For the moment, one of their strategies is to focus on same-sex marriage and to enshrine discrimination in constitutional amendments. As in California, the Right was able to pass anti-gay amendments in Florida, Arizona, and Arkansas (where the issue was adoption by same-sex couples). But this focus is only one part of a broader agenda of “family values” that also includes abstinence-only sex education, stringent divorce laws, coercive marriage promotion policies directed toward women on welfare, and attacks on reproductive freedom.
The LGBT movement has focused on marriage equality as a stand-alone issue and in the Prop 8 debacle missed the opportunity to organize and build a broad coalition, particularly in communities of color, one that addresses the range of issues affecting families, including economic security, immigration status, incarceration, and health benefits for non-married family members.
But for all its success with Prop 8 in 2008, the Right’s victory in California may be short-lived. The youth vote is one reason to be hopeful. Sixty-one percent of voters younger than thirty opposed Prop 8, while the same percentage of those older than 65 supported it. Generational shifts are likely to benefit GLBT efforts in the years to come.
Our current legal and economic structures favor straight married couples over other kinds of families. Meanwhile, a thirty-year political assault on the social safety net has left households with more burdens and constraints and fewer resources. There is, however, potential to create new structures that make it easier for all kinds of families to provide one another with adequate material support. A progressive response can find ways to recognize and accommodate all family structures with our public policies in order to build more stable families and communities. A continuing effort to diversify and democratize partnership and household recognition may have more staying power and potential for success in the longer term.
The Right’s success with the passage of Proposition 8 should be a call to the LGBT movement to build alliances across issues and constituencies.

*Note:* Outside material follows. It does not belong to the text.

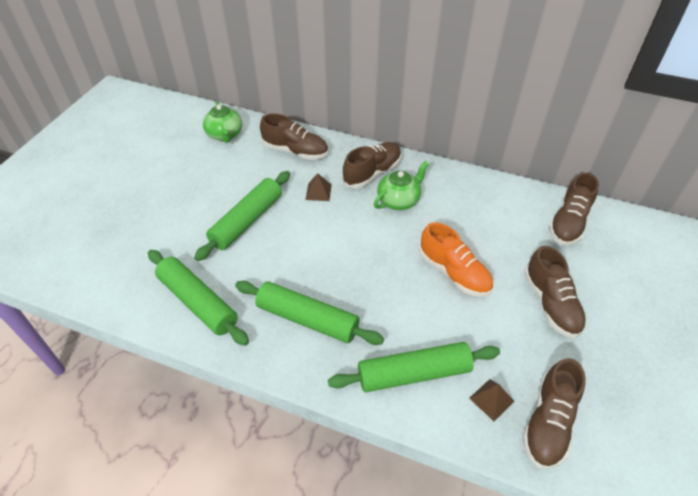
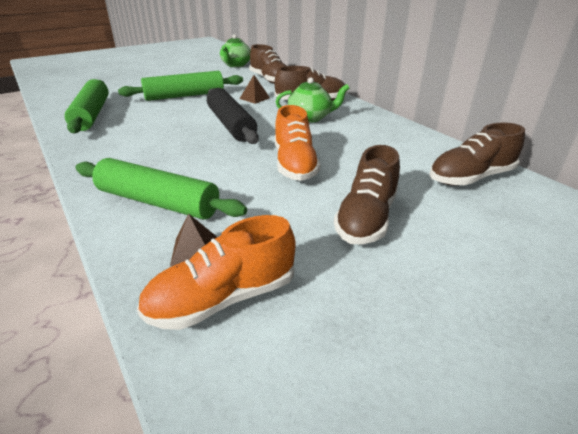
camera: 35 degrees right, 15 degrees down
(307, 319) = (138, 144): green rolling pin -> none
(348, 246) = (230, 125): none -> black rolling pin
(548, 422) = (222, 299): brown shoe -> orange shoe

The efforts toward same-sex marriage should be part of a larger effort to strengthen the stability and security of diverse households and families.

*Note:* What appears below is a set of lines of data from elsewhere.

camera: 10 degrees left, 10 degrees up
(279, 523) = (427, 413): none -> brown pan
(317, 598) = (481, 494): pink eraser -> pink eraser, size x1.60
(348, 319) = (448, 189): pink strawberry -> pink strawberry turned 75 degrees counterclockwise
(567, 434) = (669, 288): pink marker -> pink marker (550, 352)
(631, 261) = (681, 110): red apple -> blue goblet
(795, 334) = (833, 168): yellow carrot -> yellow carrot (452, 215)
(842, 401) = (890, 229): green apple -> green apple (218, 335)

* Instructions included: “Purchase enough plain white envelopes to distribute to your congregation. Download the contribution form located under Resources for Churches, on the Resources page of www.protectmarriage.com. Make enough copies of the contribution form to distribute to your congregation. Pass out envelopes and contribution forms to your congregation. Each individual donation should be put into a separate white envelope by the donor. Donations of $24 or under do not require the donor to complete the contribution form. Donations of $25 or over do require the contribution form to be completed. The completed form should be put into the envelope along with the donation. We can accept cash ($99 or under only), checks or credit card contributions. Checks should be made payable to ProtectMarriage.com—Yes on 8. Collect all envelopes from donors, put them in a larger mailing envelope, put your church name and return address on the mailing envelopes and send it via regular US mail.”
Surina Khan is Vice President of Programs for the Women’s Foundation of California. She is a former research analyst with Political Research Associates and a member of the Editorial Board of the Public Eye.